I’m not a particular fan of Nadine Dorries, but her treatment by David Cameron in the Commons the other day was unpleasant: he described her before a packed House as “frustrated” and burst out laughing. He has, now, apologised: The Daily Mail reports that he sent her a text message, reading: “Nadine i am genuinely desperately sorry about yestrday. It was an entirely innocent mistake. I wanted to give you a fair answer on abortion but got into a mess and cdnt get out of it… I hope we can put all this behind us but understand we have some way to go after ystrday. DC.”
To her eternal credit, Dorries accepted his apology. But she did so in an odd way: she said that “has since apologised fulsomely” for his remark. Fulsome, of course, means “offensively flattering or insincere“, rather like “unctuous”.
This isn’t a dig at Dorries, who is far from alone in misusing the term. “Fulsome” is one of those words which is [oops! Should have said “are” – linguistic howler ed] rarer to see employed correctly than incorrectly; it’s really only dull pedants like me who get wound up by it. But it is a shame, because it is a perfectly good word with a very specific meaning; in the sense in which Dorries used it, it merely means “full” or “abundant”, either of which would have done perfectly well. The English language is very slightly impoverished by this loss. (If, of course, Dorries knows perfectly well what “fulsome” means and was using it as a sly dig, then kudos, and apologies, to her.)
Obviously, English is a living language, and meanings change. Etymology is all very well and good, but the only final arbiter of what a word means is what people understand it to mean. We no longer think of “Knight” as meaning “servant” (like the German Knecht), but that is what it used to mean. “Lord” and “Lady” derive from the Old English for “provider of bread” and “kneader of bread” respectively. The meanings change, and while the way that they change is interesting, you can’t tell someone that they’re wrong to say a car “collided with a tree” because the Latin root implies two moving objects; we’re not speaking Latin any more.
But there are losses to meaning by which we can be saddened, and if “fulsome” goes the way of “bread-kneader”, I for one will be saddened by it, because there will be no word now which says “offensively flattering or insincere”, and instead there will be yet another which says “effusive” or “abundant”.
There are a few like this: I think it’s a slight shame that “random” is becoming a synonym for “unexpected”, “odd” or “arbitrary”, rather than “Having no specific pattern, purpose, or objective” or “unsystematic”, although that might just be me being a tweedy old curmudgeon.

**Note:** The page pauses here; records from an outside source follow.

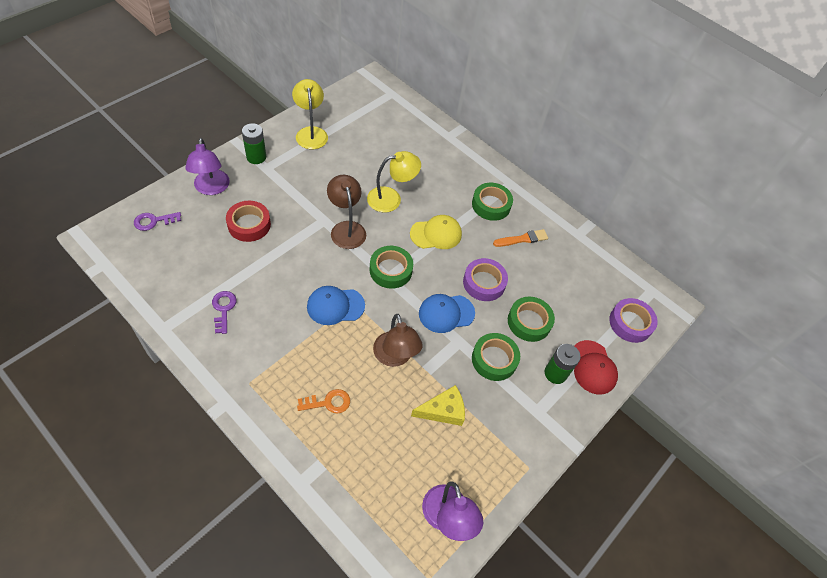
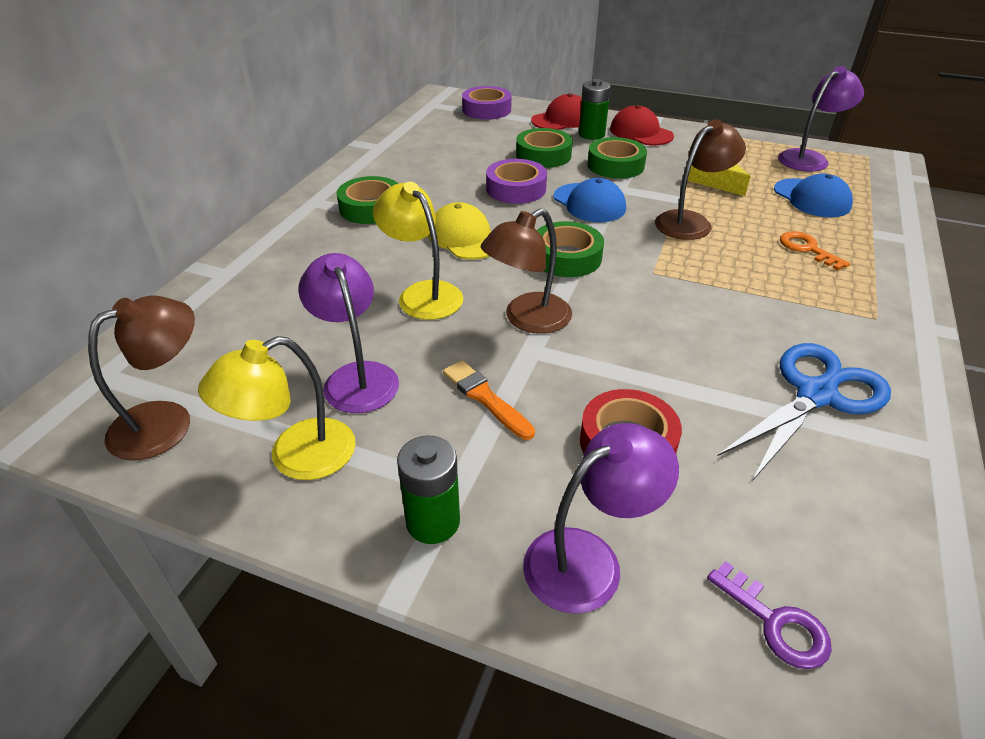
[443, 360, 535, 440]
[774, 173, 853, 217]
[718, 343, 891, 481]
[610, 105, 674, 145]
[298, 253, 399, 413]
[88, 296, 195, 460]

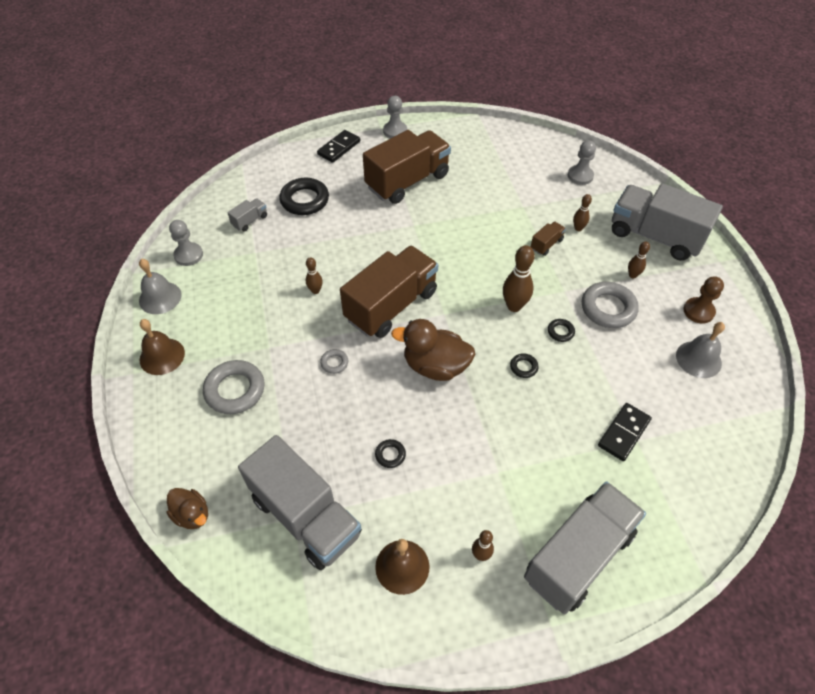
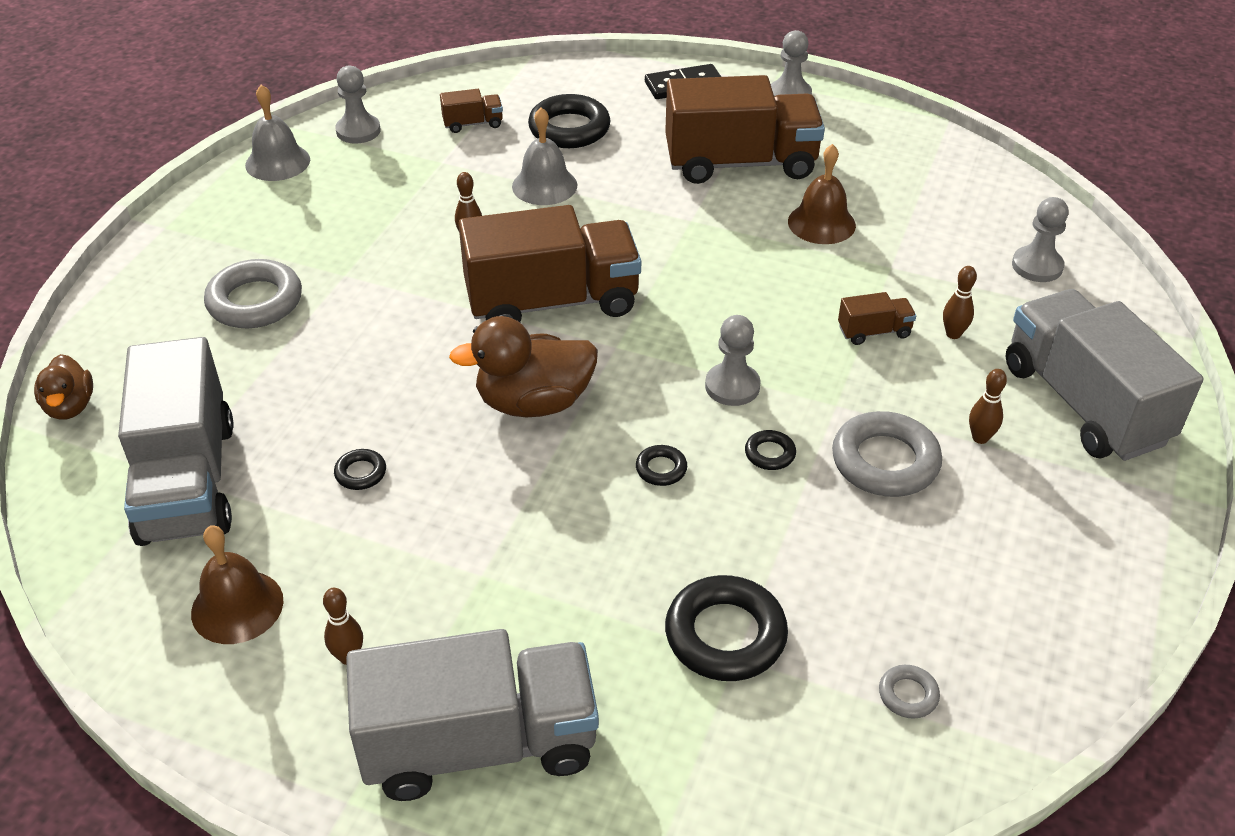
[440, 89, 503, 133]
[705, 315, 761, 406]
[683, 276, 724, 324] (first image)
[788, 144, 856, 244]
[449, 316, 598, 417]
[512, 107, 577, 205]
[879, 665, 940, 719]
[665, 575, 788, 681]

One that genuinely annoys me is the use of “begging the question” to mean “raising the question”: as anyone who did philosophy at university will be able to tell you, it refers to the logical fallacy of assuming the point you are trying to make in your premise, a form of circular argument. “I know he is telling the truth because he never lies” would be an example.
But, nowadays, the meaning of “begging the question” as “raising the question” is accepted by most linguists, if a little grudgingly. The language changes and we must accept it. Those of us whose hackles are raised by text-speak or incomprehensible slang should bear in mind that we’re just showing our age: we don’t, after all, speak Chaucerian English ourselves.
All that said, if you’ve got any particularly egregious examples of the changing language, please do say so. Oh and, Muphry’s Law being what it is, it’s a nailed-on certainty that I’ve made at least one utterly humiliating linguistic howler in this piece. Apologies in advance to the discoverer.